Last semester (Spring 09), I took a graduate level course. The course was research oriented. Such classes usually have no exams but students are required to do some sort of a small research project. The project is usually presented twice; first time during the midterm in front of the instructor and the students and the second time during the finals. All the students in this class including the instructor were foreigners. The students’ presentation sucked big time. Generally, because the instructor didn’t explain to the students what he is expecting from them and because he assumed that all students have at least some sort of experience in presentation skills an assumption that was definitely not true.
The education here is based on observe, learn, and share rather than read, learn, and reserve as in the Middle-East. In observe, learn, and share method students learn by watching and observing things. They go to the zoos, visit museums, take trips somewhere, etc. Students need then to share their experience with the other students in class in a form of an oral presentation and a written report. The teacher will evaluate the students based on their presentations and reports. While this method might look like something that is used in precollege only it is actually used in college as well.
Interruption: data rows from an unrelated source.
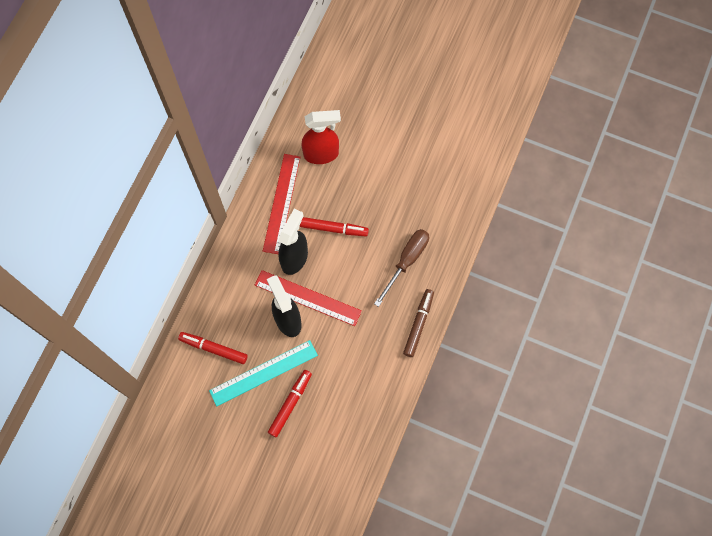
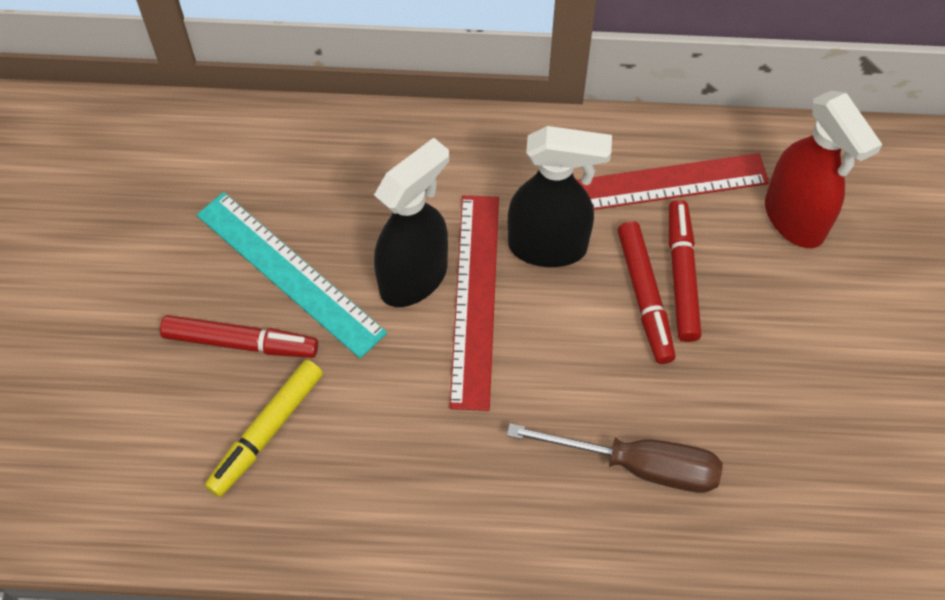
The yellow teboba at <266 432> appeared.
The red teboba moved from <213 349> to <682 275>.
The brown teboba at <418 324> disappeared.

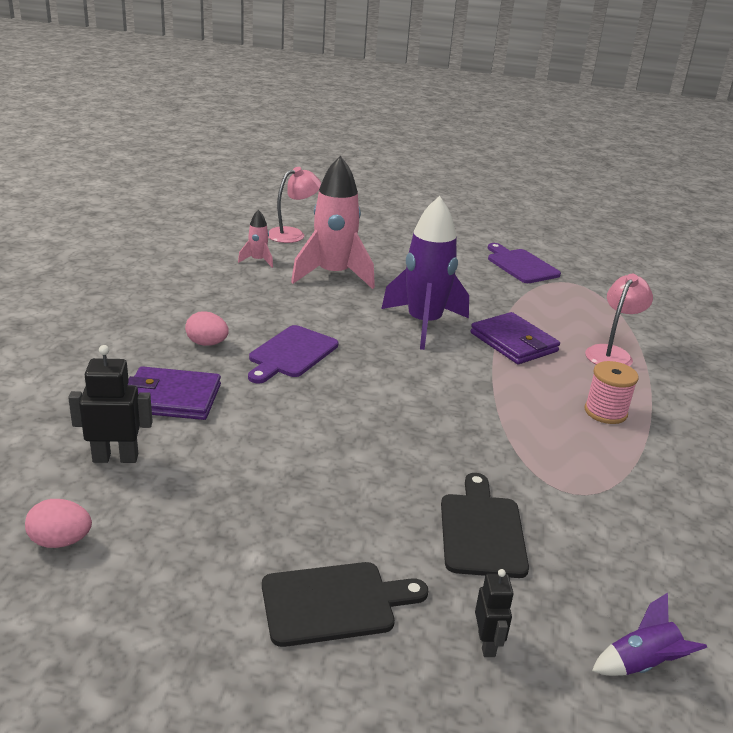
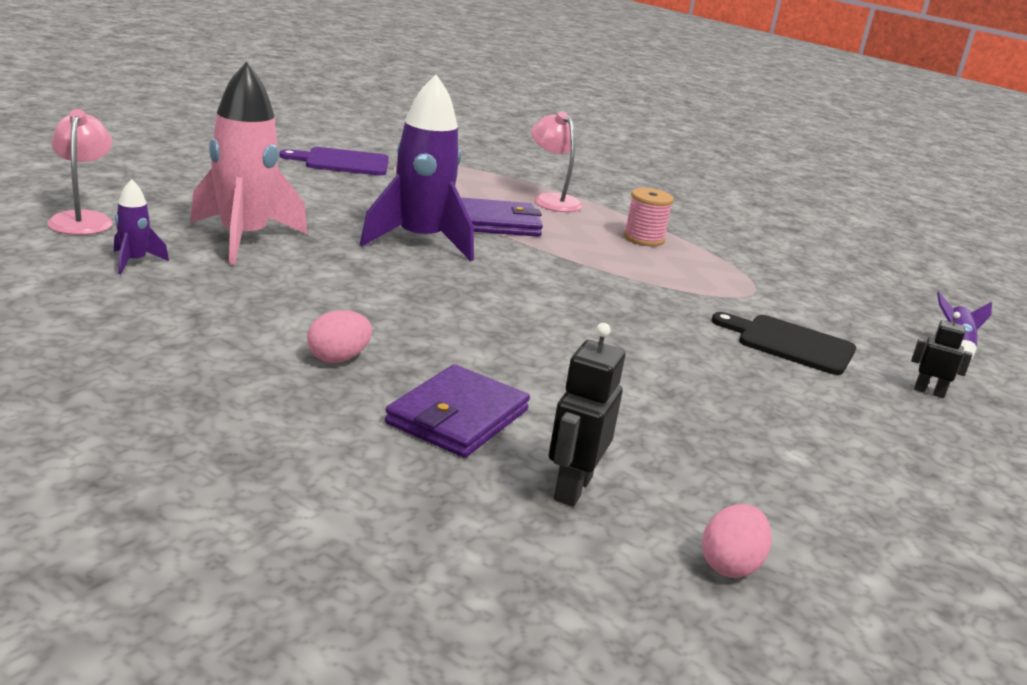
The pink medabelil at <258 261> became the purple medabelil at <134 262>.
The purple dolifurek at <291 354> disappeared.
The black dolifurek at <334 603> disappeared.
Undergrad students do lots of oral presentations and written reports. Students are not only evaluated through their success in exams. Evaluating students’ Critical Thinking is something very important in education.
In the Middle-East and some parts of the world the read, learn, and reserve method is unfortunately still being used till this time. Students in both precollege programs and colleges read and learn from books and they keep what they have learned to themselves because they never share it with the other students through presentations. They are only evaluated through exams.
During my 12 years in school and four years in college as far as I can recall I have never stood in front of the class to present a project. Actually, the only times I was asked to stand in front of the students were either to be scolded or punished by the teacher. In general, this is the case for almost all the students in the Middle-East. We have no experience in giving an oral presentation or commenting on a presentation.
As a Jordanian who is hoping to one time go back and be a college professor I believe we need to change our education methodology in both schools and universities. We need to teach students to evaluate, analyze, and share the information they learn. Better we need to prepare them to business-oriented projects or research-oriented fields. Our students learn to receive the information only not to evaluate it or criticize it! It is a shame that a 21 years old fresh college graduate doesn’t know how to write a report or give a presentation in front of people.